Ma, non appena ho visto che stavano in mezzo a noi, che erano rimasti a Roma gli individui più fanatici e più violenti, come sapevo bene, ho trascorso giorni e notti a spiare cosa facessero, cosa preparassero. Certo che l'enormità del loro crimine vi avrebbe impedito di credere alle mie parole, ho dovuto coglierli sul fatto perché voi, vedendo con i vostri occhi il loro delitto, avreste finalmente provveduto a salvarvi. Così, non appena sono stato informato che Publio Lentulo aveva cercato di corrompere gli ambasciatori degli Allobrogi perché provocassero una guerra al di là delle Alpi e dei tumulti in Gallia Cisalpina; che questi ambasciatori, con lettere e indicazioni a voce, venivano rimandati dal loro popolo in Gallia, sì, ma per la stessa strada che conduce da Catilina; che li accompagnava Tito Volturcio portando con sé lettere per Catilina, ho pensato che mi fosse offerta un'occasione difficilissima a ripetersi, ma che ho sempre chiesto agli dèi immortali: che tutto il complotto fosse colto sul fatto non solo da me, ma anche da voi e dal Senato.

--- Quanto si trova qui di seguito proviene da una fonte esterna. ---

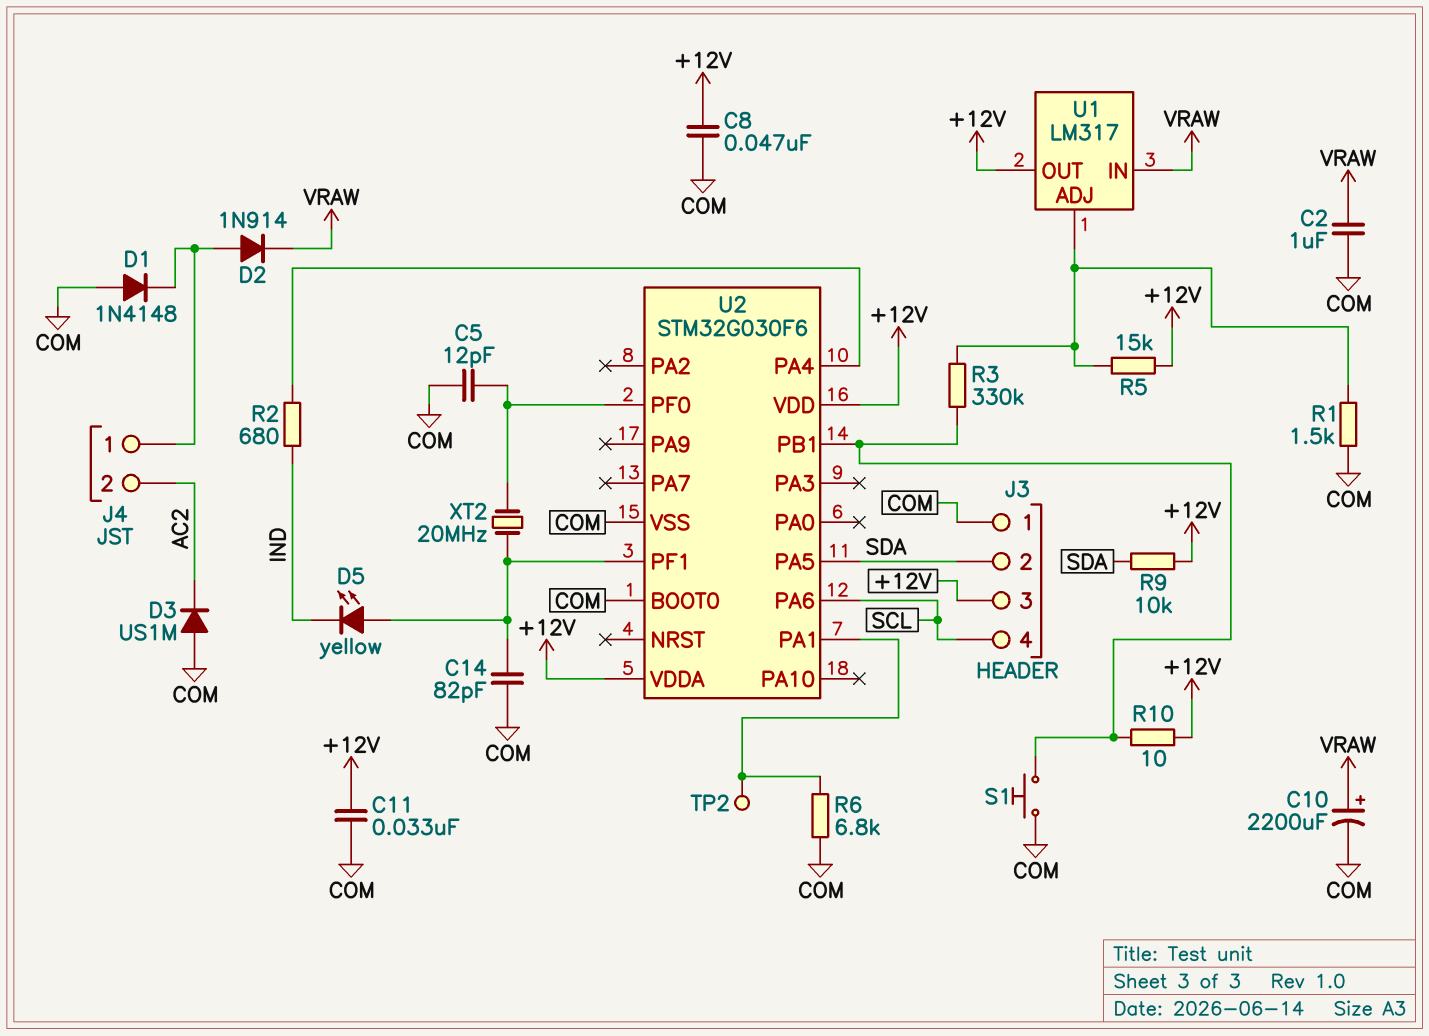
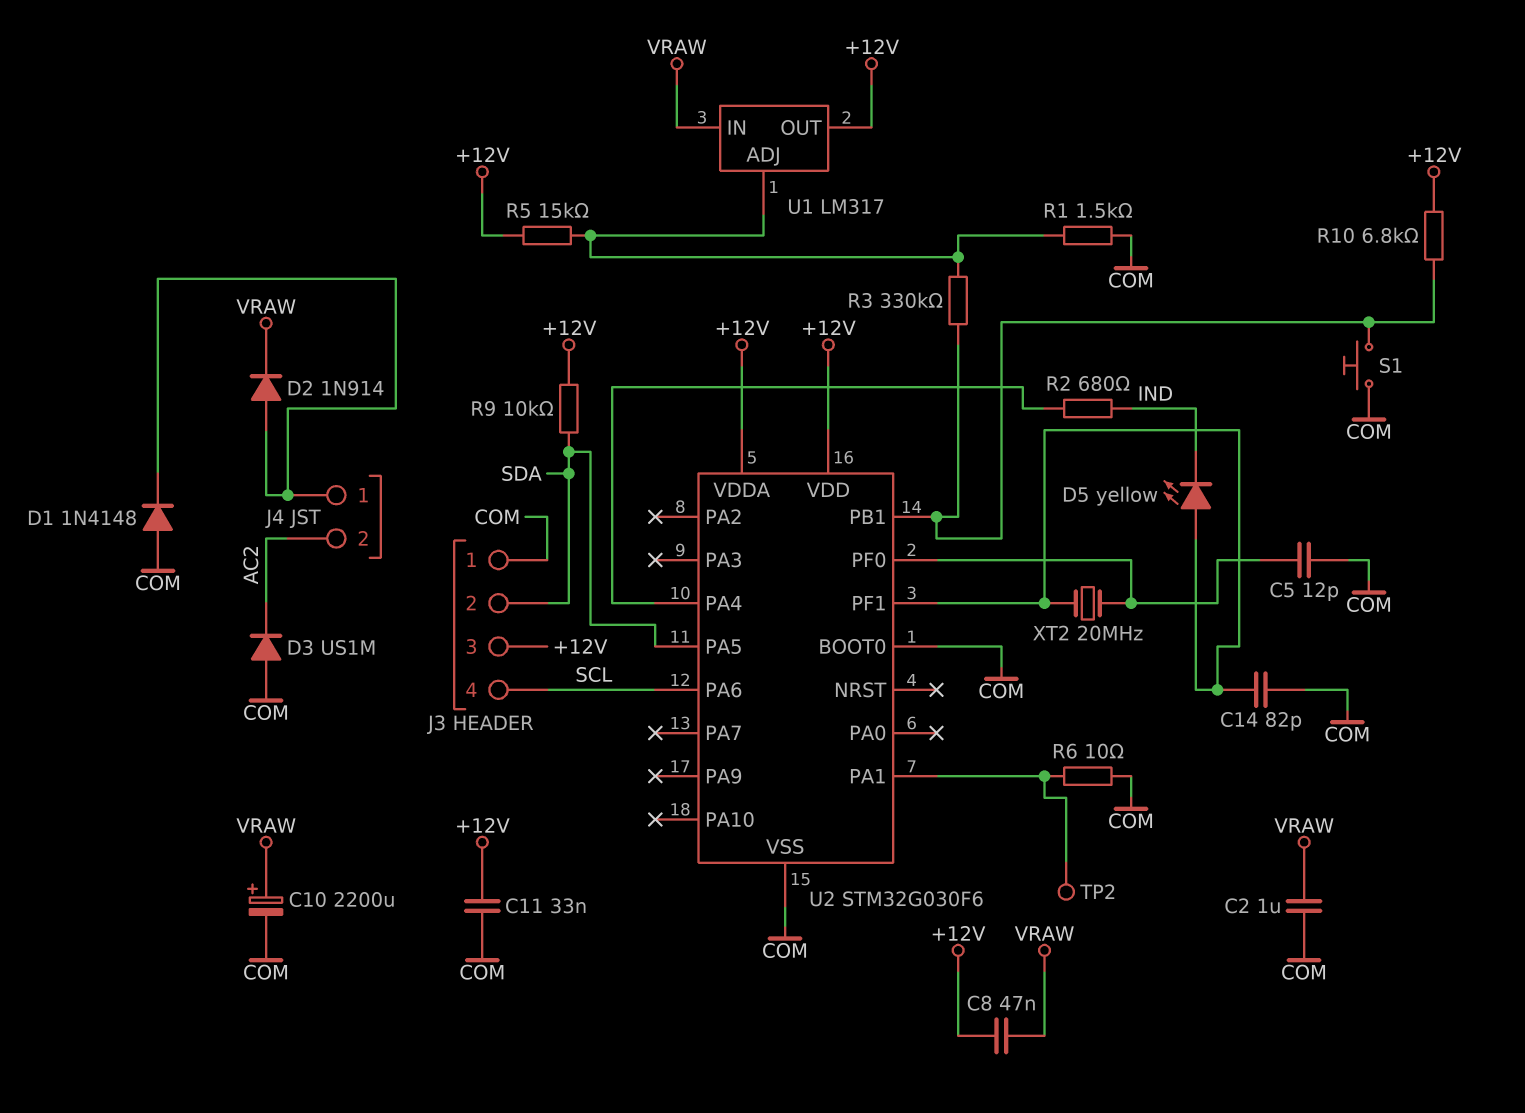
C8: 47nF (+12V, COM) -> 47nF (+12V, VRAW)
R6: 6.8k (COM, U2/PA1) -> 10 (COM, U2/PA1)
R10: 10 (+12V, U2/PB1) -> 6.8k (+12V, U2/PB1)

Così, ieri ho convocato i pretori Lucio Flacco e Caio Pomptino, uomini di provato valore e della massima devozione allo Stato. Ho esposto loro la situazione. Li ho messi al corrente del mio piano. Subito, senza indugio, senza alcuna obiezione, perché nutrono per lo Stato i sentimenti più nobili, hanno accettato l'incarico e, sul far della sera, si sono recati segretamente al ponte Milvio. Lì, nascondendosi nelle case vicine, si sono divisi in due gruppi in modo da avere in mezzo il Tevere e il ponte. Senza generare il minimo sospetto, avevano portato con sé molti uomini intrepidi ed io avevo inviato dalla prefettura di Rieti un gruppo di giovani armati, ragazzi scelti della cui opera mi avvalgo spesso per difendere lo Stato.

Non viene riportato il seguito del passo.